Francisco J. Marques diz que a arbitragem do clássico "remete para o período muito negro da arbitragem em Portugal que não foi fácil ultrapassar".

"O período dos Ferreiras Nunes e dos Nunos Cabrais. Foram anos negros e que condicionaram muito o desempenho da arbitragem", recordando ainda o tempo dos "padres".

"Não podemos voltar a esse tempo. Não podemos", avisa o diretor de comunicação do FC Porto, em declarações no programa Universo Porto da Bancada, no Porto Canal, insistindo que a estratégia do Jorge Jesus "foi bater nos jogadores que podiam colocar em causa a baliza do Benfica".

O empate no clássico interrompeu uma série de vitórias do FC Porto sobre o Benfica em clássicos e Francisco J. Marques diz que foi preciso "amparar o Benfica" para evitar sofrer nova derrota.

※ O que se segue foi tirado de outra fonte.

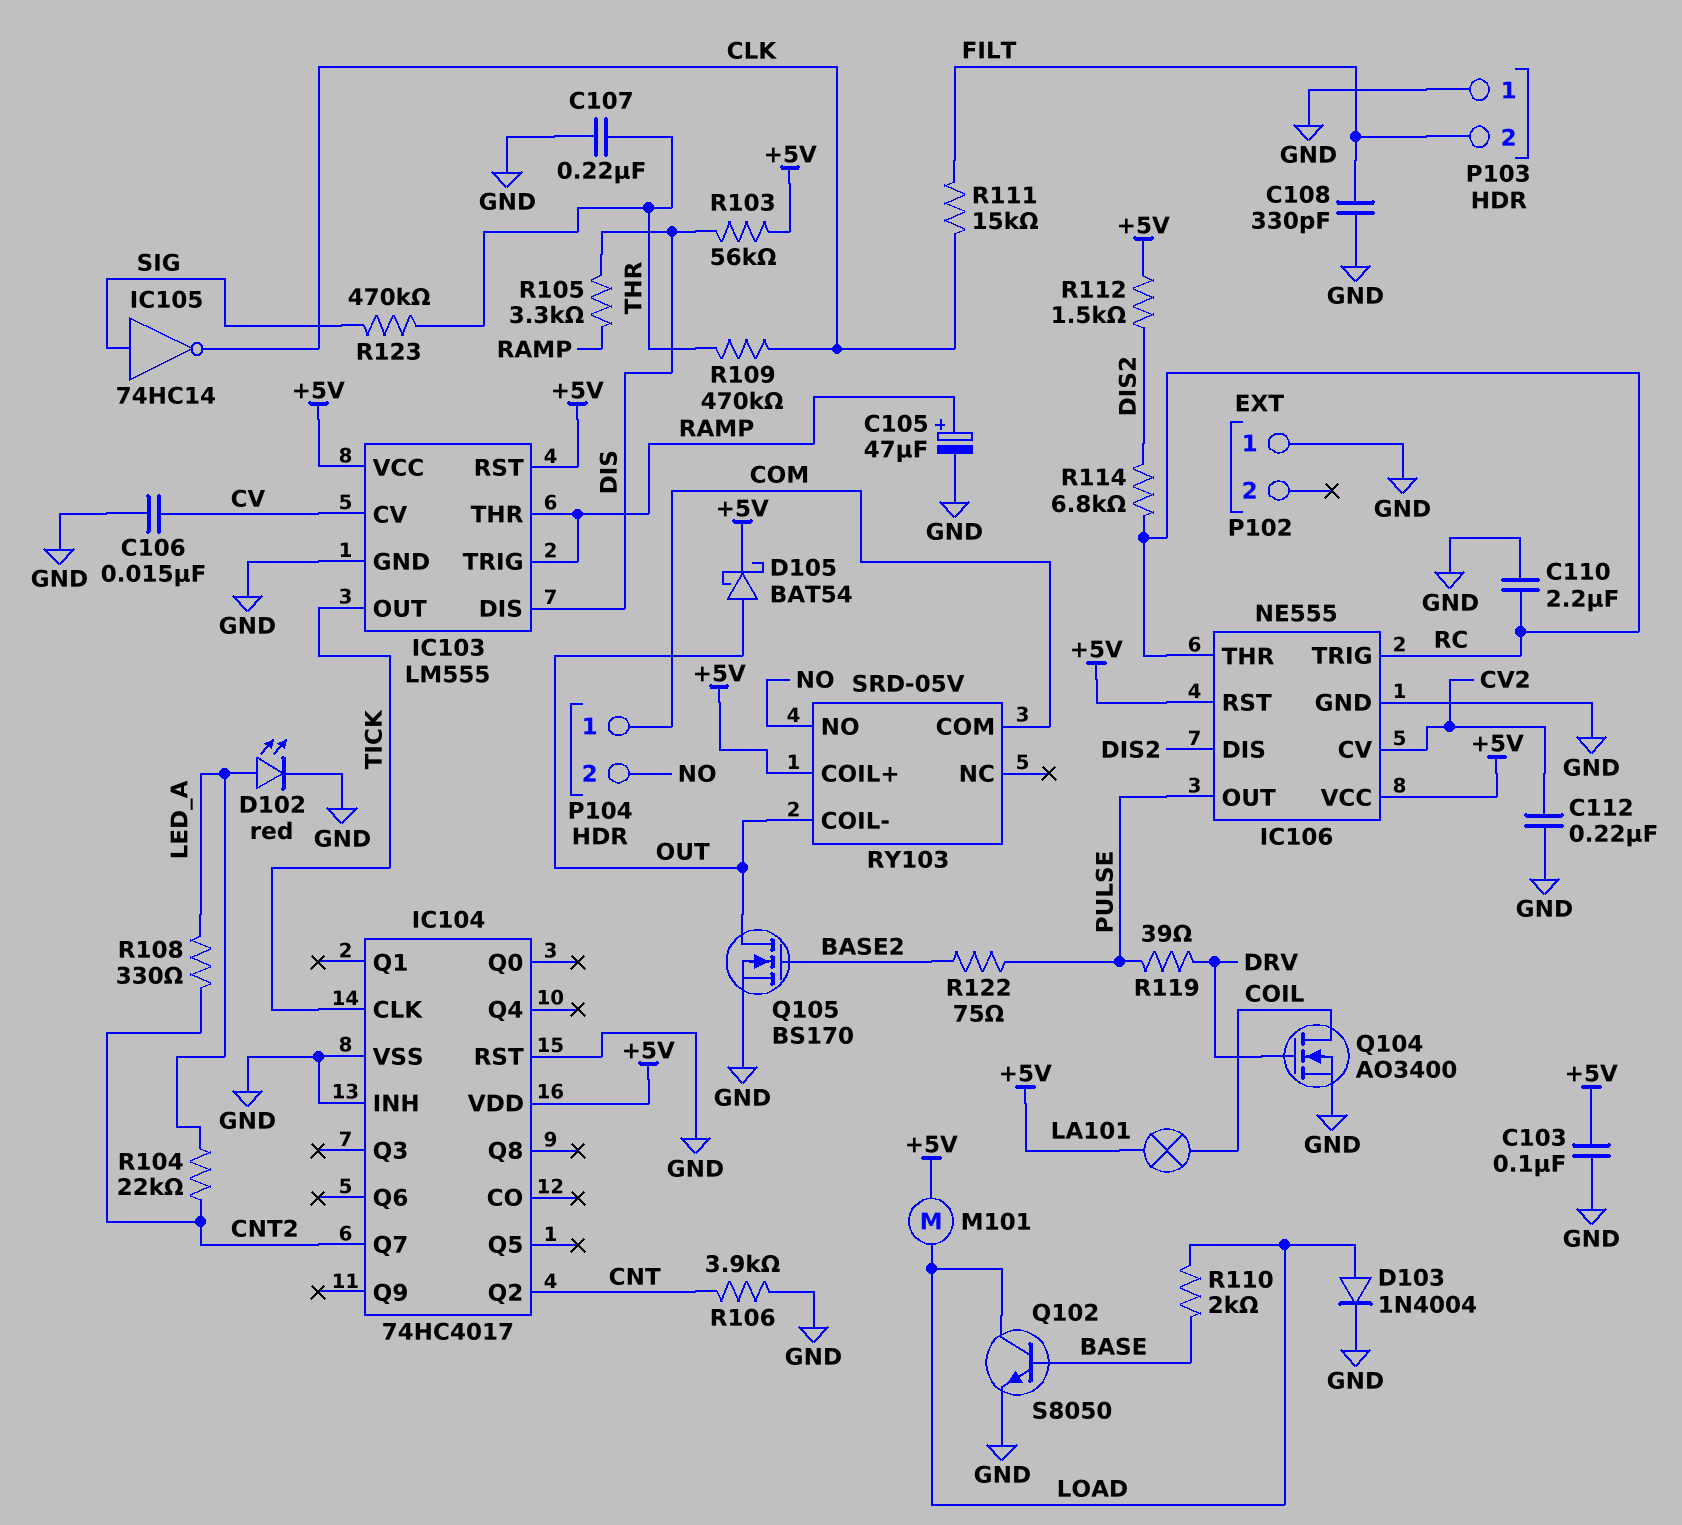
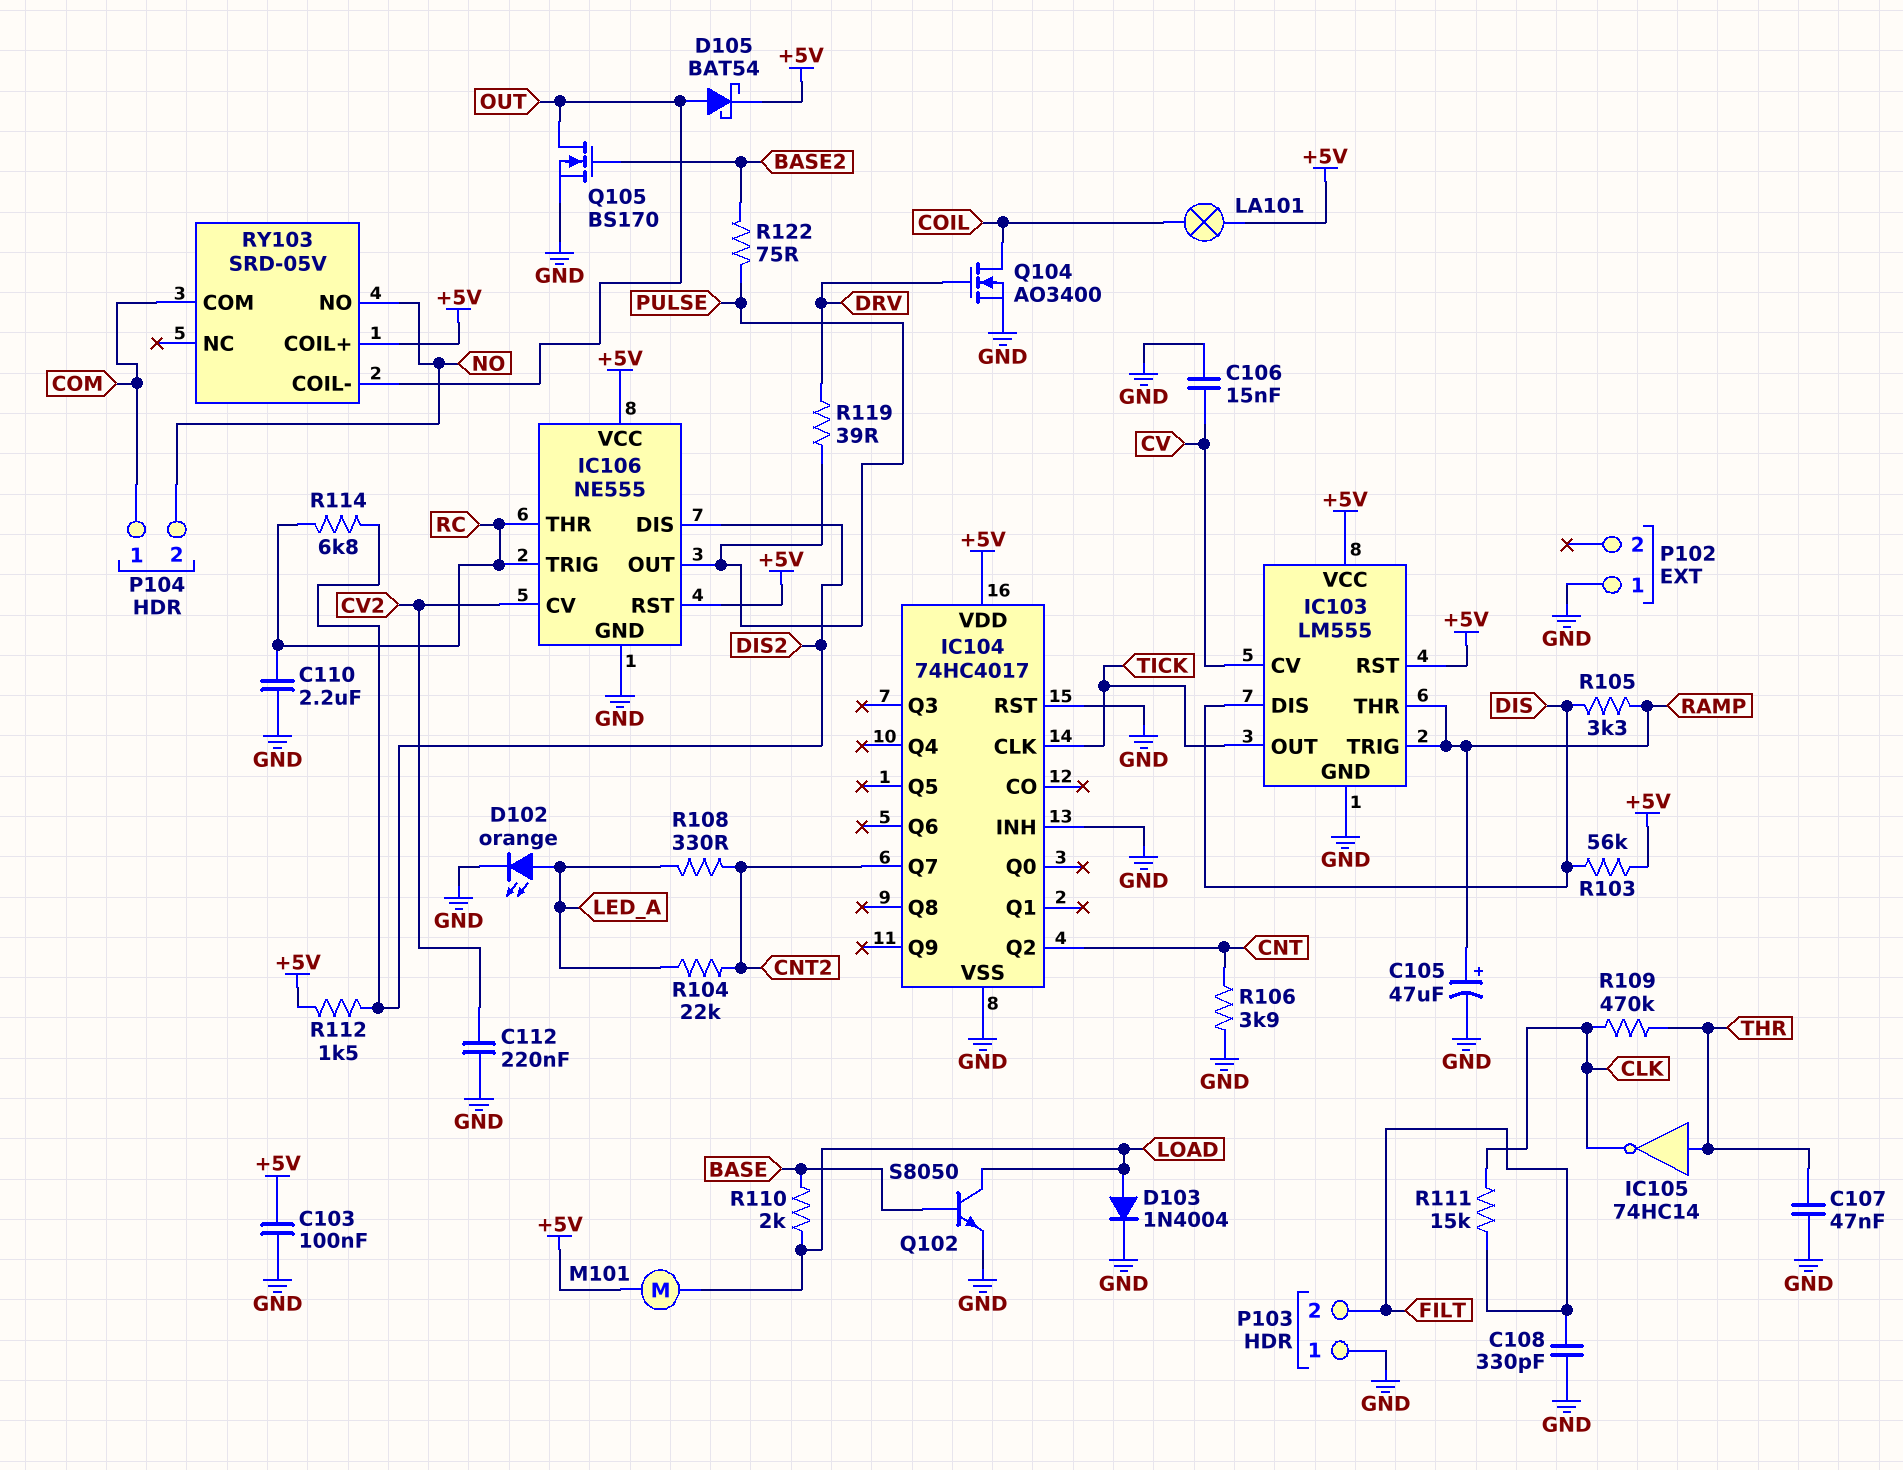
C107: 220nF (GND, THR) -> 47nF (GND, THR)
D102: LED red (A LED_A, K GND) -> LED orange (A LED_A, K GND)
IC105: NOT 74HC14 (in SIG, out CLK) -> NOT 74HC14 (in THR, out CLK)
R123: 470k (SIG, THR) -> none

"Há sempre esta proteção ao Benfica", criticou, dizendo que, após o clássico, esteve "em curso o processo de celebração do empate no Dragão" da formação encarnada.

E se Sérgio Conceição diz que notou um ambiente festivo que parecia que o Benfica tinha passado "a pré-eliminatória da Liga dos Campeões", Francisco J. Marques diz, em jeito sarcástico, que os festejos encarnados estiveram próximos de uma ida ao Marquês de Pombal - tipicamente o centro dos festejos dos títulos encarnados em Lisboa.

"Só por confinamento é que o Marquês não encheu", ironizou o responsável pela comunicação portista, insistindo que tem existido uma "proteção aos jogadores do Benfica", que espera que termine.